NERMEEN SHAIKH: We spend the rest of the hour with one of the nation’s most celebrated writers, Rebecca Solnit. This month marks the 10th anniversary of her groundbreaking essay “Men Explain Things to Me.” In 2008, Solnit wrote, quote, “Men explain things to me, and other women, whether or not they know what they’re talking about. … Every woman knows what I’m talking about. It’s the presumption that makes it hard, at times, for any woman in any field; that keeps women from speaking up and from being heard when they dare; that crushes young women into silence by indicating, the way harassment on the street does, that this is not their world. It trains us in self-doubt and self-limitation just as it exercises men’s unsupported overconfidence.” Solnit wrote those words a decade ago, long before the #MeToo and #TimesUp movements swept across the country.

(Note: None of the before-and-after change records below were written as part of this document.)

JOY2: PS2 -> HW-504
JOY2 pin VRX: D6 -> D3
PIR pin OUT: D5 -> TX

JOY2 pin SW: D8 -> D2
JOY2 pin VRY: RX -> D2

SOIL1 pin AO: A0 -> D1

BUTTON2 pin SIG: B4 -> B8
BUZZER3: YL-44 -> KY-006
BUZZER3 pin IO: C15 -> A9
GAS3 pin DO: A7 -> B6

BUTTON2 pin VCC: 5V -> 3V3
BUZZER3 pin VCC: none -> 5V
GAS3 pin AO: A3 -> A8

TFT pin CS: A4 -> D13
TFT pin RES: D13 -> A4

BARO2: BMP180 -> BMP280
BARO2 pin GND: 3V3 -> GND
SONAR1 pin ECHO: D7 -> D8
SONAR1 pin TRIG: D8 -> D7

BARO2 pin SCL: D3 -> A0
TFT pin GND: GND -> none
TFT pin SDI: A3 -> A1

AMY GOODMAN: The essay has also been credited with launching the term “mansplaining,” though Rebecca Solnit did not coin that phrase.

For more, we’re joined now by Rebecca Solnit, writer, historian, activist, author of 20 books, including Hope in the Dark and, most recently, The Mother of All Questions. Rebecca Solnit is a contributing editor at Harper’s, where she’s the first woman to regularly write the “Easy Chair” column.

Rebecca, welcome back to Democracy Now! It’s great to have you with us. So, the effect of this essay that you wrote, oh, 10 years ago, “Men Explain Things to Me,” and the effect it’s had, and your now—your focus on writing, as it always has been, on movements, how this feeds into your understanding of the power of movements?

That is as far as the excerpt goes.